The fact is that when you walk into another parent’s house with your child, you are well aware that you are about to judge and be judged, beginning with the highly fraught First Snack Offering. There is always that moment, any time you have an initial playdate, when you must feel out each other’s snack rules. My son and I once showed up at a playdate with a Ziploc bag full of Goldfish. Not even organic Goldfish – plain old chemical-infested Goldfish, which my son had been eating on the walk over and which he refused to relinquish before entering the other child’s house. As soon as the girl we had come to play with spied my son’s Goldfish, she began demanding her own Goldfish. I held my breath, waiting for her mother to say something like, “No, we don’t eat chemicals in this house.
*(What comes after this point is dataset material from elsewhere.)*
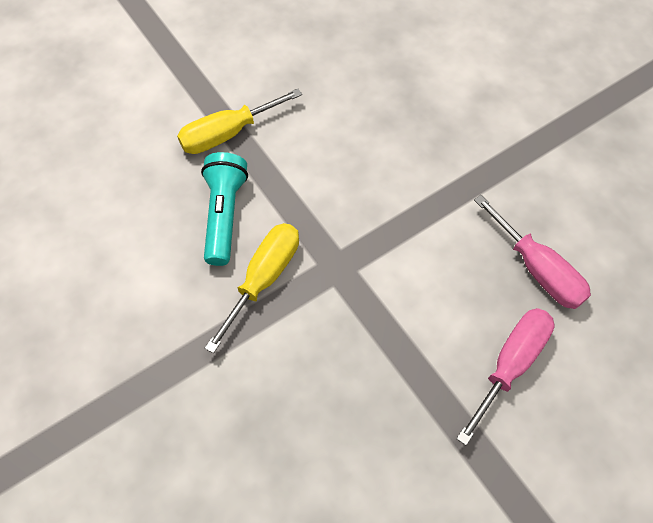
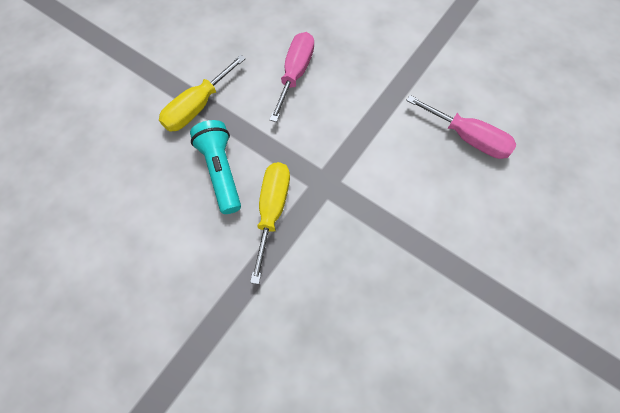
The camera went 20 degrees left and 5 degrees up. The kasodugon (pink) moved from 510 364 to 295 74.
Let me get you some spelt crackers.”

Thankfully, the other mother quickly produced something called Mac & Cheese Crackers, which looked as if they were made of even more plastic than my son’s Goldfish. In accordance with the unwritten rules of the self-deprecating playdate, we then both said something about how terrible it was that we allowed our children to eat crap, thereby allowing ourselves to feel a lot better about the whole thing. We were letting or kids eat chemicals, but at least we knew it was wrong. Take that, parenting rulebook.

In some ways, I lucked out on that playdate, because there is always the risk that you will have a playdate with someone who has a parenting philosophy diametrically opposed to yours, and when this happens there is only one thing to do: find a third party you can both judge harshly. I once spent an afternoon with a mother and her two children, where we spent the majority of the time discovering that we had non-compatible parenting styles. I did sleep training, she didn’t. I did time outs, she didn’t. I found parenting exhausting and wasn’t sure I could manage any more than one kid, she found it easy and was pregnant with her third. Then finally, we hit on something we agreed on.

“I was talking to this woman and she puts her kid to bed at 7:00,” she said.

“That’s ridiculous,” I laughed.

Picking yourself apart is an easy way to make friends. “That’s what I thought,” she said.

It was only later that I remembered my own son’s bedtime was 7:00. But it didn’t matter. We’d found a common enemy, and we would be able to go on and have another playdate. To some extent, that’s what the self-deprecation is all about: finding common ground so you can continue to spend time in the company of other adults while your child learns how to play with others. Picking yourself apart is an easy way to make friends, and, frankly, a standard way women are used to communicating with one another. Only on a playdate the context is different. So you while you wouldn’t walk into someone else’s home and say, “My thighs are fat and I hate them,” criticizing your parenting skills is acceptable and welcomed. And once someone has become your friend, you tend to be able to find things to talk about that aren’t just what you did wrong that day.

But what is all that self-flagellation about? It’s probably a side-effect of all those modern parenting rules. There are so many edicts parents are supposed to follow that it is impossible not to have a few missteps along the way. Nothing feels better than getting it all out there and magically being forgiven. Every parenting decision has innumerable pros and cons to weigh. In today’s brave new world of parenting there are no right answers, only things you could have done better: I should have joined a farm share so my child could eat locally grown organic pureed kale instead of Gerber’s; I should have breastfed longer; I should have bought only BPA-free bottles even though they didn’t make them yet when my child was on the bottle. With all the ways today’s parents can fail, is it any surprise that when two parents get together the first thing they do is admit their sins?